Deconstruction After 9/11
Published February 3rd 2012 by Routledge – 198 pages
In this book Martin McQuillan brings Derrida's writing into the immediate vicinity of geo-politics today, from the Kosovan conflict to the war in Iraq. The chapters in this book follow both Derrida's writing since Specters of Marx and the present political scene through the former Yogoslavia and Afghanistan to Palestine and Baghdad. His 'textual activism' is as impatient with the universal gestures of philosophy as it is with the complacency and reductionism of policy-makers and activists alike. This work records a response to the war on thinking that has marked western discourse since 9/11.

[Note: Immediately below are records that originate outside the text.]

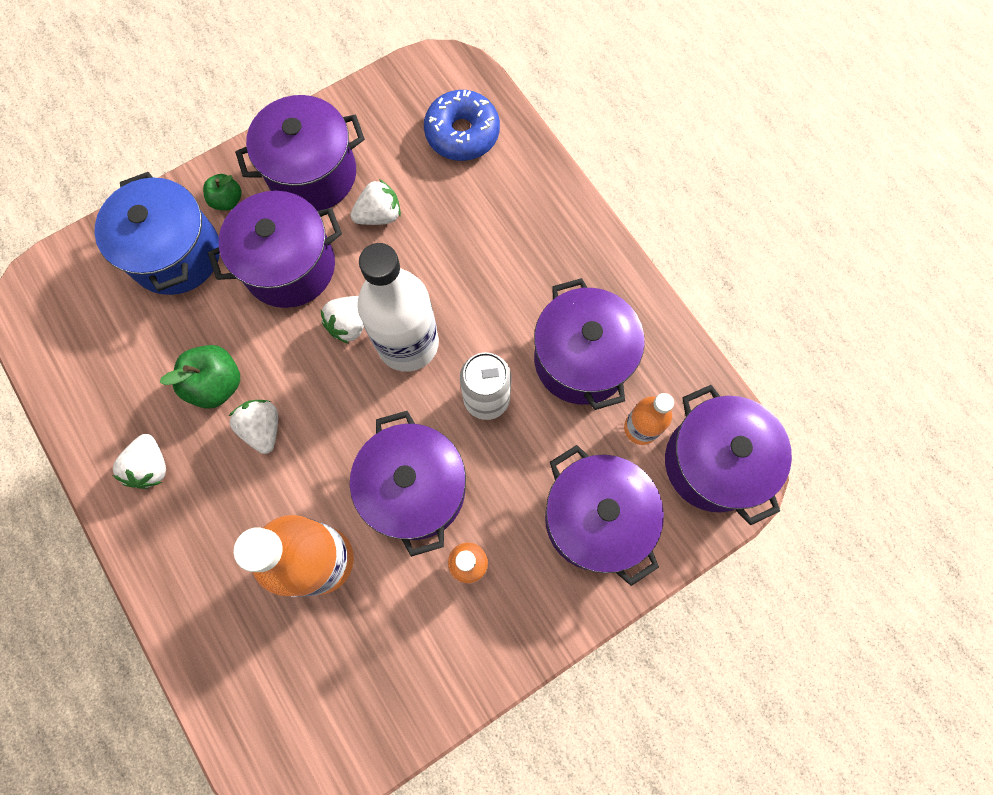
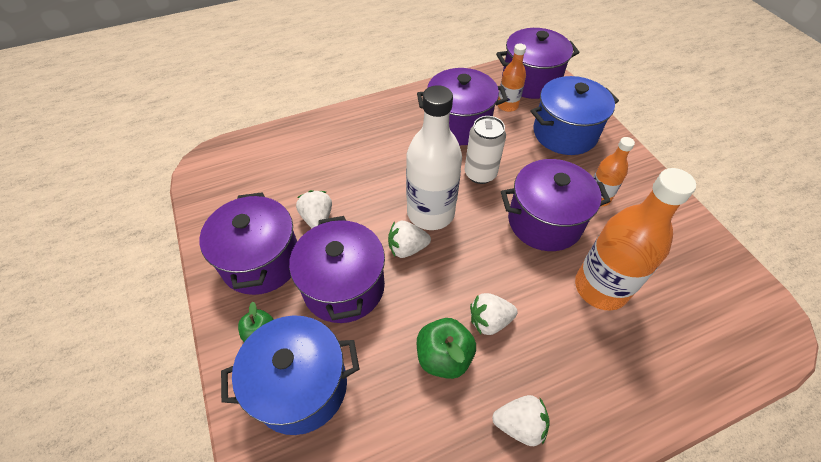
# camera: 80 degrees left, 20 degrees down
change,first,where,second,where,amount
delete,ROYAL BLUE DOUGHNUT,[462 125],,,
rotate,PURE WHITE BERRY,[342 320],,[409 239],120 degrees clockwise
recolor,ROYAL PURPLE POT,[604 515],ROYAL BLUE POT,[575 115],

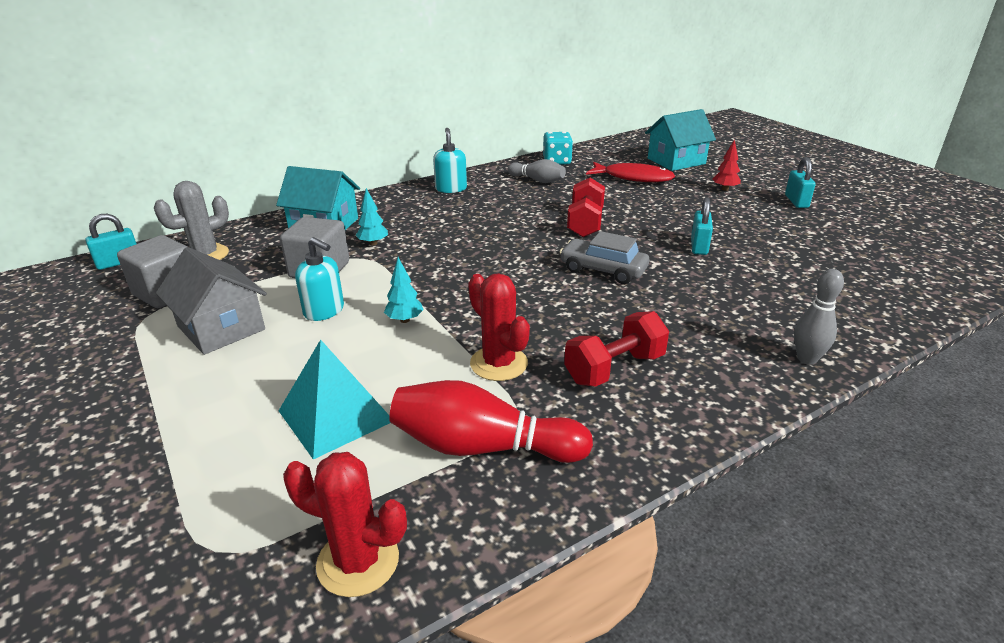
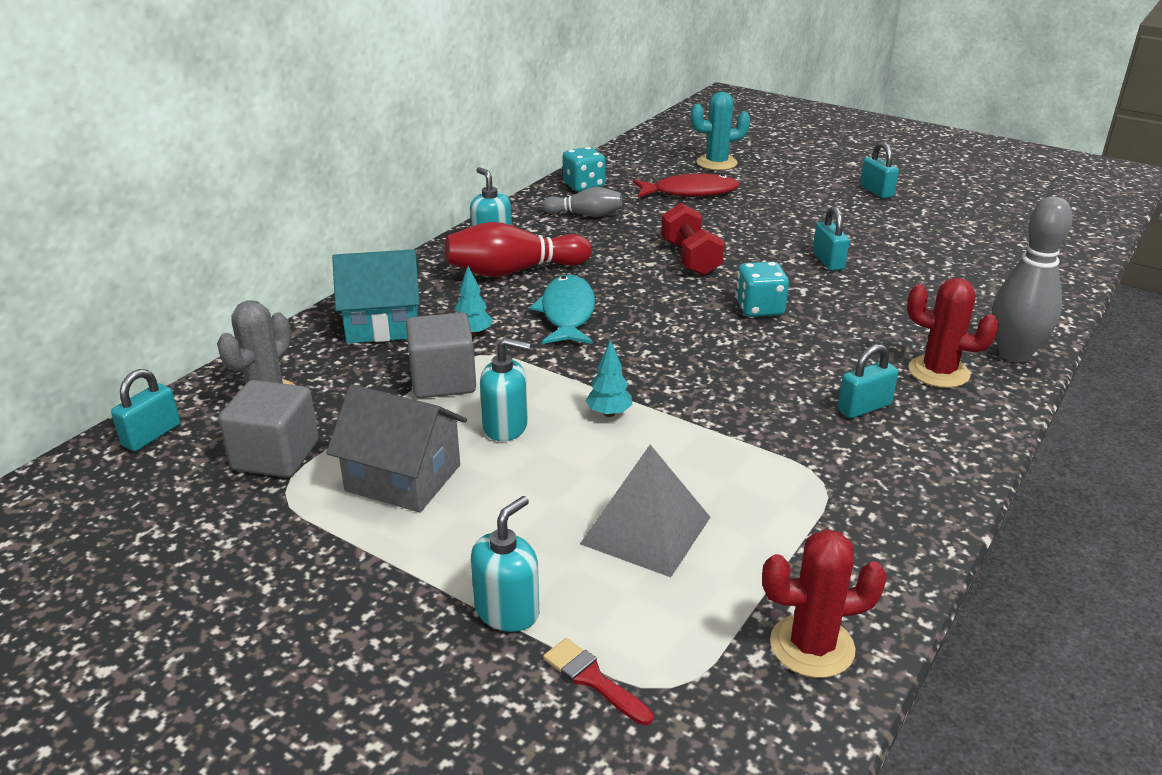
# camera: 25 degrees left, 0 degrees up
change,first,where,second,where,amount
replace,TURQUOISE COTTAGE,[680 140],TURQUOISE SAGUARO CACTUS,[720 131],
delete,CRIMSON TREE,[727 165],,,
replace,GREY AUTOMOBILE,[604 257],TURQUOISE DICE,[762 289],
resize,GREY TENPIN,[819 317],,[1033 279],x1.65
move,CRIMSON SAGUARO CACTUS,[499 327],,[953 333],
replace,CRIMSON HAND WEIGHT,[616 349],TURQUOISE LOCK,[867 381],
recolor,TURQUOISE SOLID PYRAMID,[334 400],GREY SOLID PYRAMID,[645 511],
move,CRIMSON TENPIN,[491 421],,[518 249],
insert,,,TURQUOISE TOY FISH,[562 309],
insert,,,TURQUOISE SOAP PUMP,[505 564],
insert,,,CRIMSON PAINTBRUSH,[598 681],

Introduction: Deconstruction after 9/11 Chapter 1: Wars and Rumours of Wars Chapter 2: The Eternal Battle for the Domination of the World, or, Forget Kosovo Chapter 3: Tele-Techno-Theology Chapter 4: Extraordinary Rendition: Derrida and Vietnam Chapter 5: Derrida and Policy: is deconstruction really a social science? Chapter 6: Spectres of Poujade: Naomi Klein and the New International Chapter 7: Promises, Promises (This is also why…) Chapter 8: Hungary in Deconstruction Chapter 9: Enosis, or, ‘The Sovereignty of Cyprus’ Chapter 10: ‘The Last Jewish Intellectual’: Edward Said and the Deconstruction of Palestine Epilogue: Philosophy and War
Martin McQuillan is Professor of Cultural Theory and Analysis at the University of Leeds. His recent publications include The Politics of Deconstruction: Jacques Derrida and the Other of Philosophy (2007) and Deconstruction Reading Politics (2008).